内田雄馬さんが選んだ1冊は?「自分らしくマイペースに戦うしかない。その姿に勇気をもらいました」
毎月3人の旬な有名人ゲストがこだわりのある一冊を選んで紹介する、ダ・ヴィンチ本誌の巻頭人気連載『あの人と本の話』。今回登場してくれたのは、内田雄馬さん。 (取材・文=野本由起 写真=TOWA)
「僕のバイブルなんです」と、内田さんが差し出したのは『ヒカルの碁』。 「ヒカルは囲碁の名人・藤原佐為の霊と出会い、いつしか自分も囲碁にのめりこんでいきます。佐為は途中で消えますが、それでも彼から受け継いだものはヒカルの囲碁の中に残っている。同じようなことは、僕たちにもあると思うんです。例えば、お父さんやおじいさんから教わったことって自分の中に残りますよね。僕の場合は、先輩方とのお芝居を通していただくものも多くて。
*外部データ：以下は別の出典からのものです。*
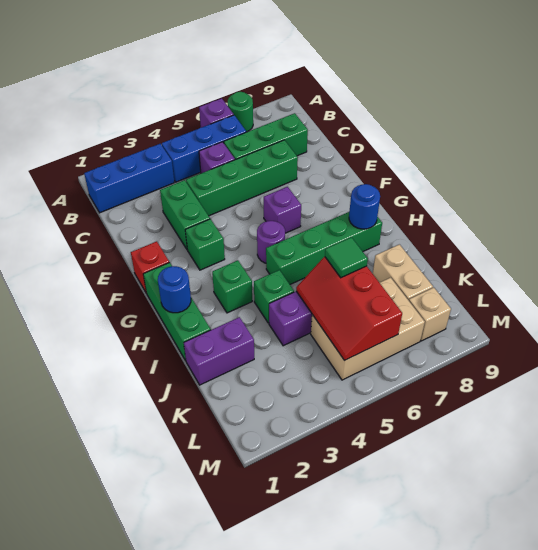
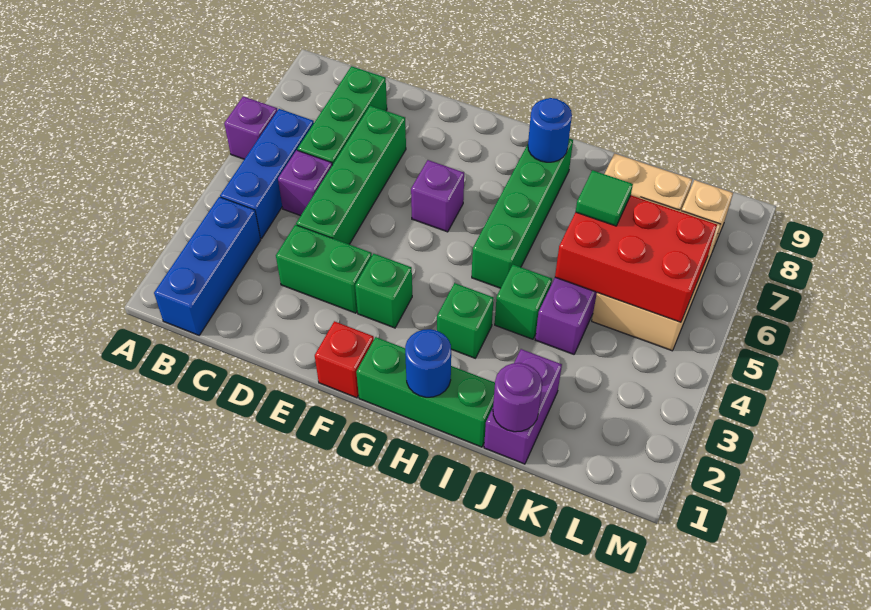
green round brick A7 level 1 -> none
purple round brick G5 level 1 -> purple round brick J1 level 2
red slope J5:L6 level 2 top 6 -> red brick J5:L6 level 2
そこに宿った魂を、今度は僕が誰かに伝え、自分の魂が受け継がれていく。『ヒカルの碁』を読むと、思いを残すことの大切さを感じます」 登場人物の中で、内田さんが自分を重ねたのは本田敏則。プロ試験にギリギリで合格した棋士だ。 「本人も、自分は天才ではないという自覚があるんですよね。でもある時、屋台のおじさんに職業を尋ねられ、『棋士です』ときっぱり答え…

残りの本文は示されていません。